The Rockford Files – 2007

I’m sure no one who’s heard The Rockford Files will be surprised that the concept came to me almost immediately after hearing Sufjan Stevens’ Illinois in the summer of 2005 (I had actually written and recorded a version of “The Lights at Churchill Park” before leaving on tour that fall, but I ended up putting the album on hold to work on Josh Caress Goes On An Adventure!) Along with 2003’s Michigan, Sufjan had managed to dedicate albums to the two states I had the most nostalgic connection to. And, while the Michigan lakeshore had been a reference point in pretty much all the music I’d ever written, I had never found a way to write about Rockford, Illinois, where I lived until I was 10 years-old. I had never had a musical vocabulary for writing about early childhood – that is, until I heard Illinois.
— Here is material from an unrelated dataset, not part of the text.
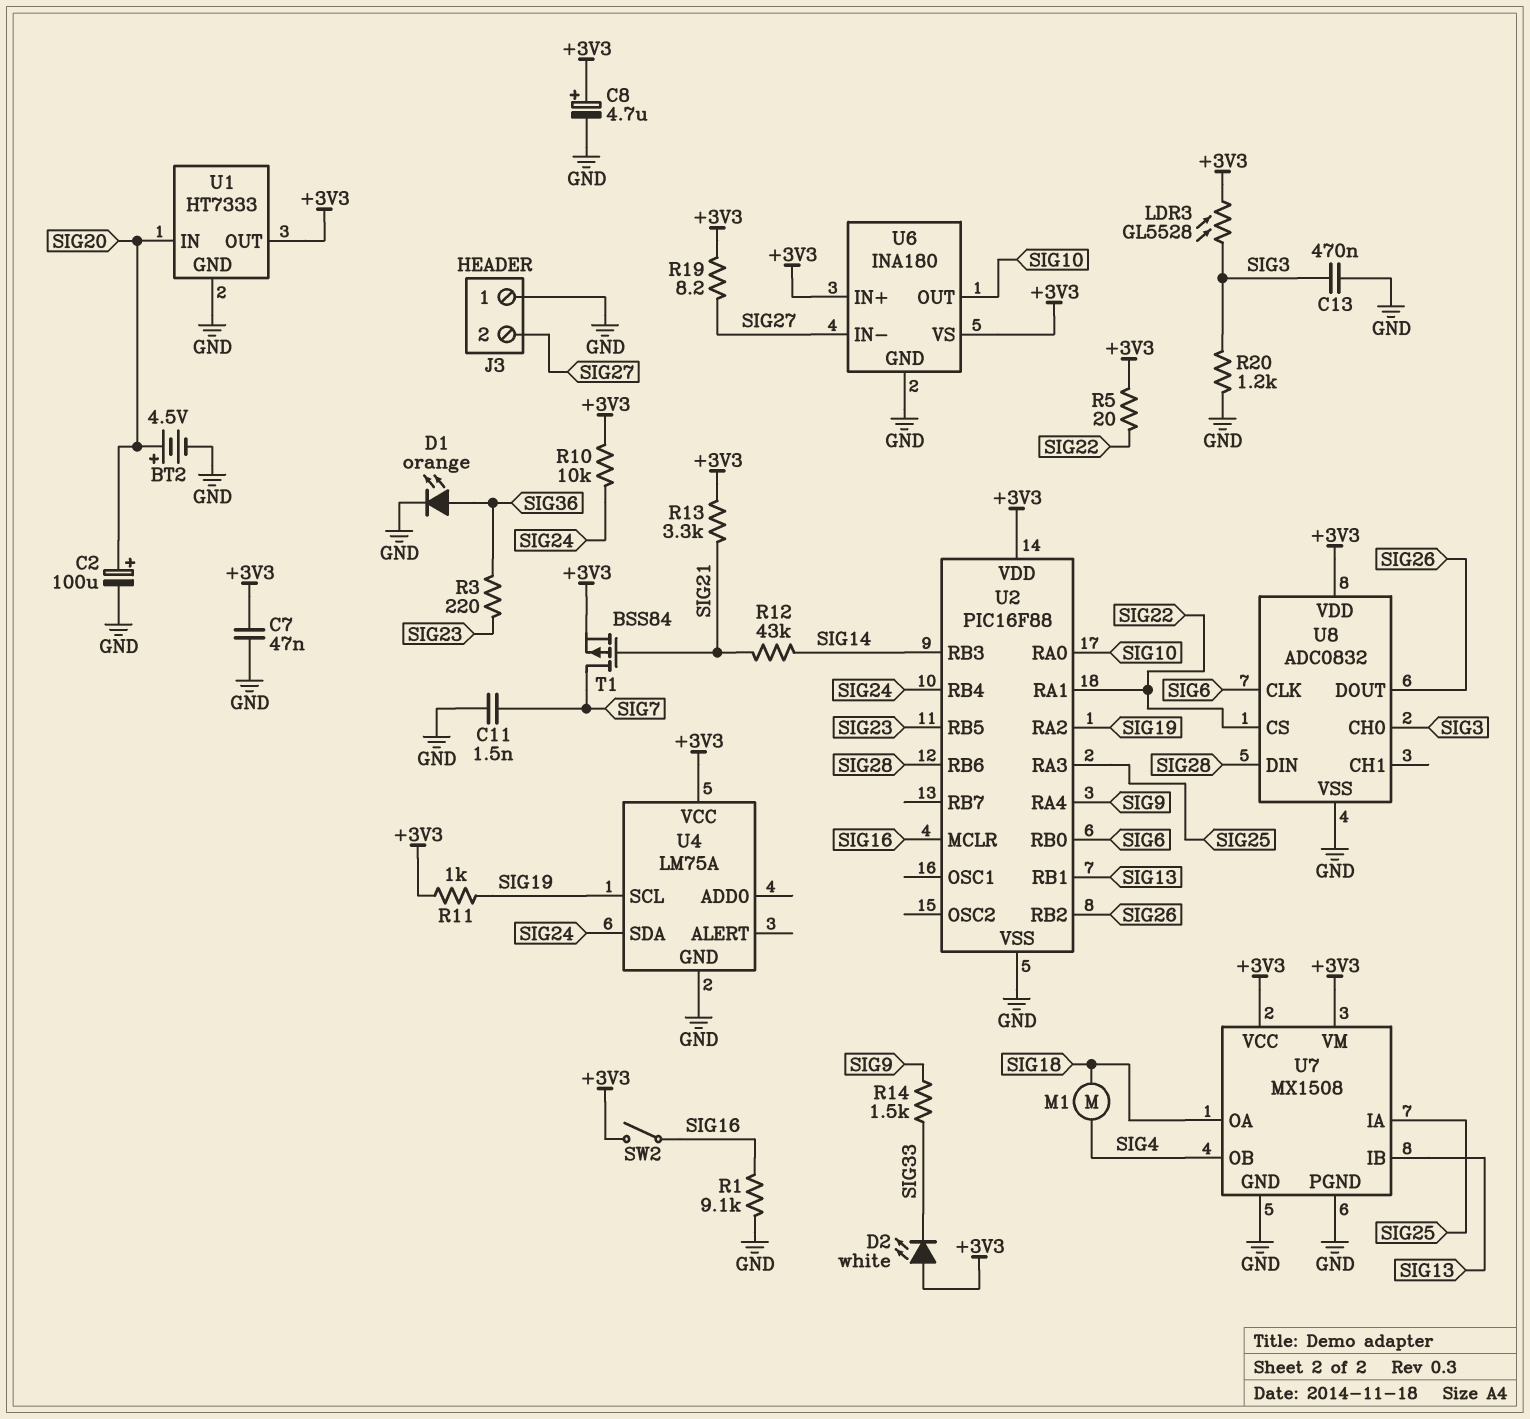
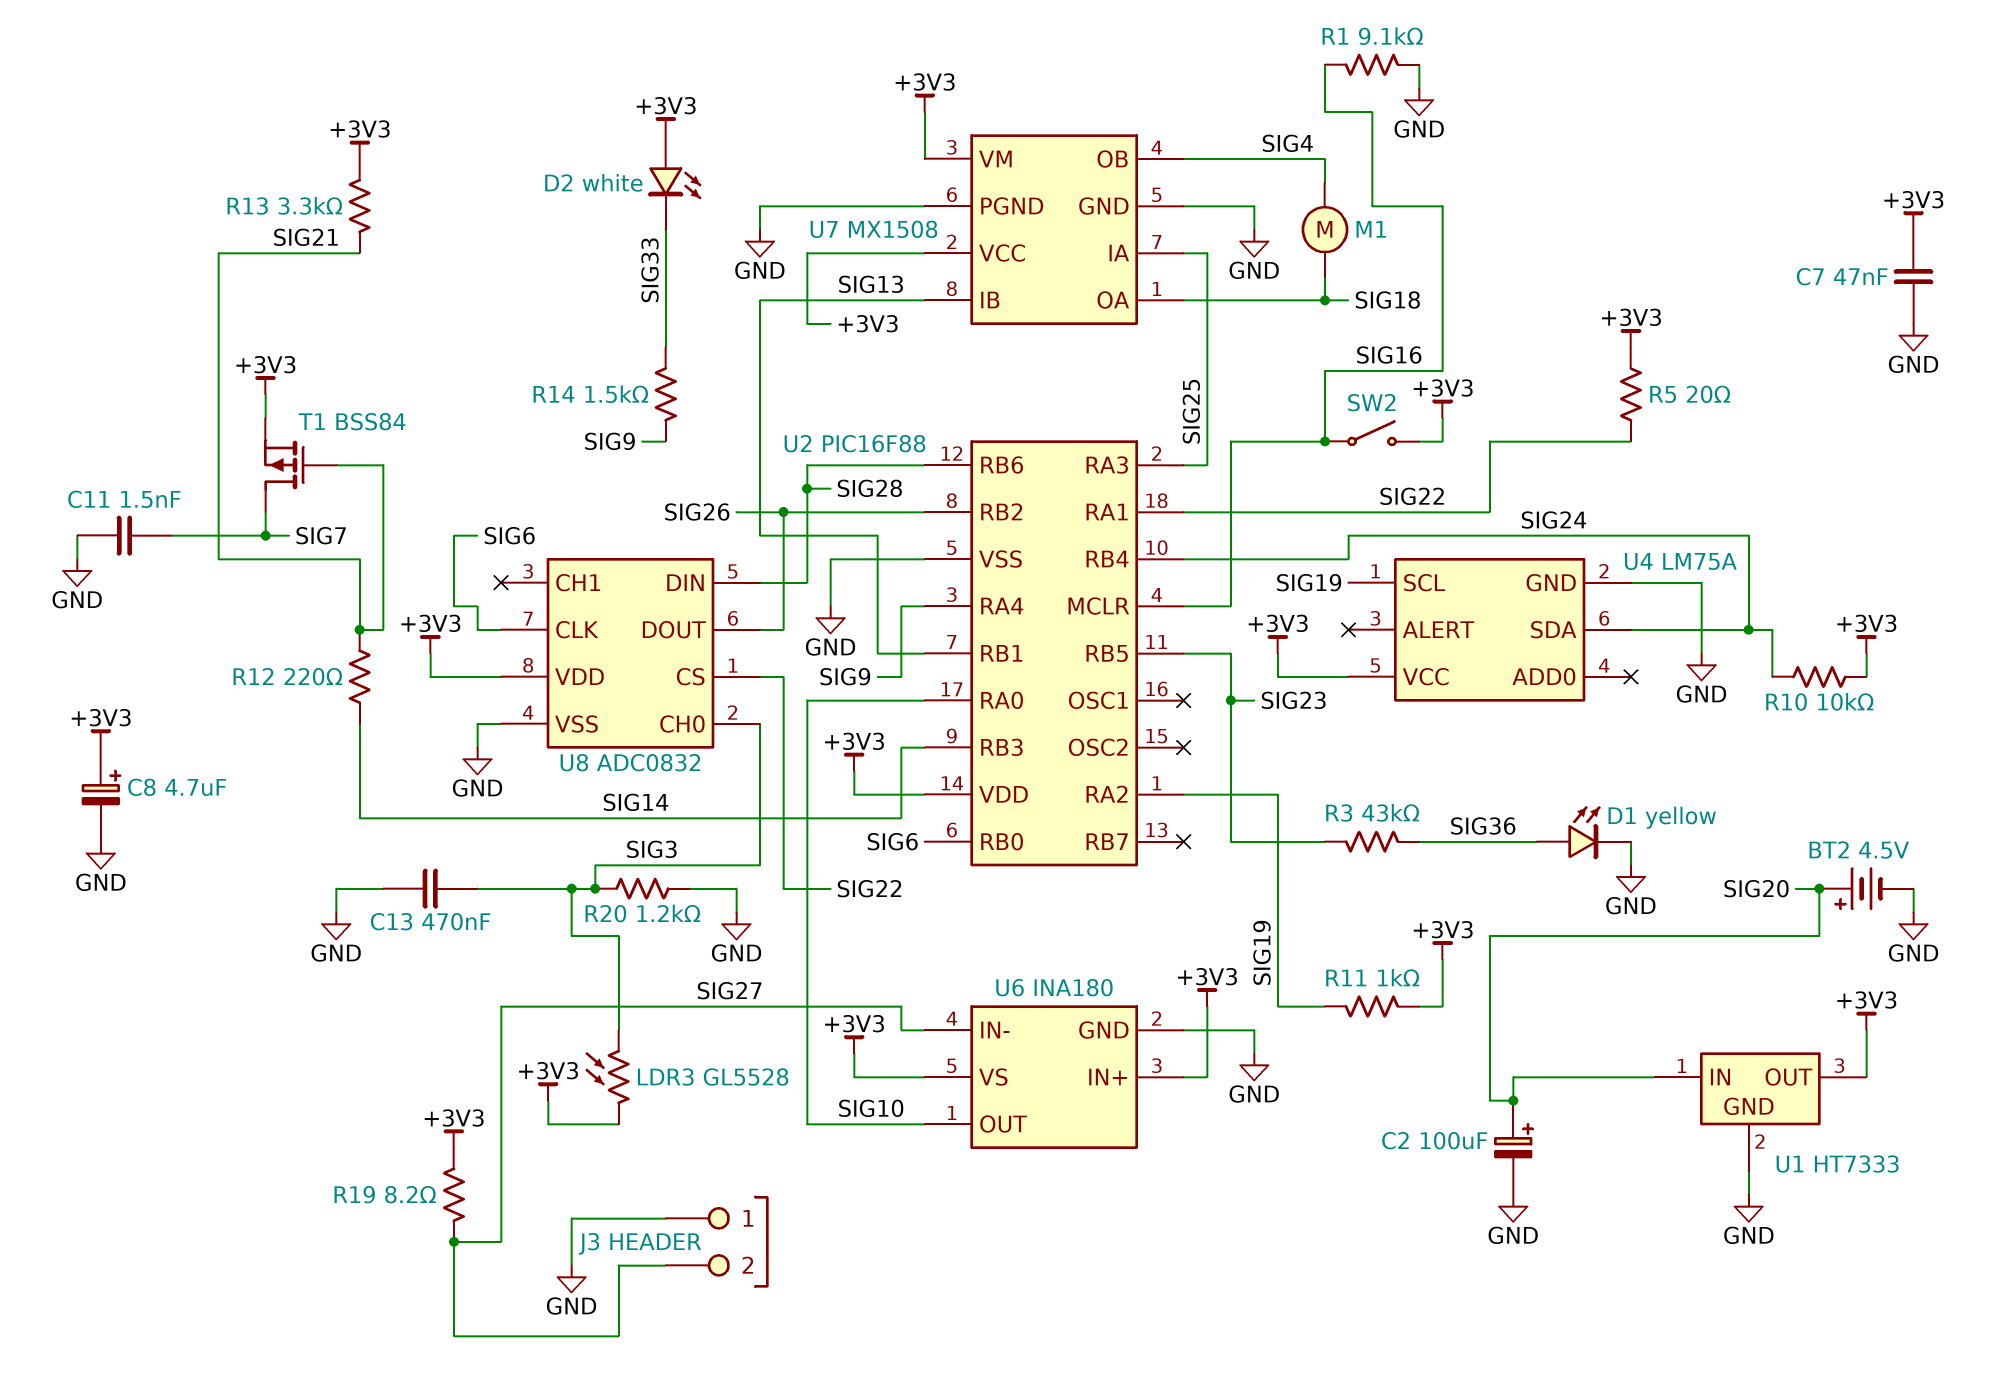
D1: LED orange (A SIG36, K GND) -> LED yellow (A SIG36, K GND)
R3: 220 (SIG23, SIG36) -> 43k (SIG23, SIG36)
R12: 43k (SIG14, SIG21) -> 220 (SIG14, SIG21)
Of course, Sufjan’s album is very different from The Rockford Files in subject matter, and I didn’t set out to copy it. It just opened the door for me to a whole way of writing that enabled me to explore my childhood in music for the first time. The banjos and acoustic instruments evoked instant familiarity and intimacy. They felt grounded and stable, like the family I grew up in. So I took those sounds and wrapped them in warm drones of reverbed electric guitar: this is the shroud of memory, the fuzziness of the dream as you look back through the layers of time to the wonder of being a kid.

I had never heard an artistic expression of a happy childhood, the common trope being that every great artist comes from the opposite background. But, perhaps because I had such a clear dividing line – I left Rockford when I was 10 and never lived there again – Rockford had always held this strongly evocative place in my mind, a place I had always felt was fertile for artistic exploration. It was a place of Christmas mornings, family dinners, summer lawns, baseball and popsicles. It was the place I wished I could go back to but knew I never could.

And this, really, is what The Rockford Files is about: the longing for home. Of course, I know that going back to Rockford as an adult would not be the same. Rockford does not necessarily mean any of those things to anyone except me, and (as someone has since pointed out to me) there’s not really anything to do there as an adult. So Rockford is a symbol, then. But a symbol for what exactly? It’s been said to me that a sacrament is the manifestation of a spiritual reality in corporeal form (i.e. Christ in the form of bread and wine). Or you could go with Plato’s allegory of the Cave, where we only see shadows of the true forms. This is much more subjective than either of those things, but, for me, Rockford here becomes the way that I experience the true idea (the Platonic form, the sacramental reality) of Home.

(If that sounds like a little much, the album also has some peppy numbers for the kids.)  🙂

Regardless of how successfully I was able to communicate my experience in some kind of universal way, The Rockford Files still works for me. Of everything I’ve done, I don’t know if it’s the best, but it’s the most important to me. It’s a story I’ve carried inside all of my life, and I’m so glad I was able to get it out.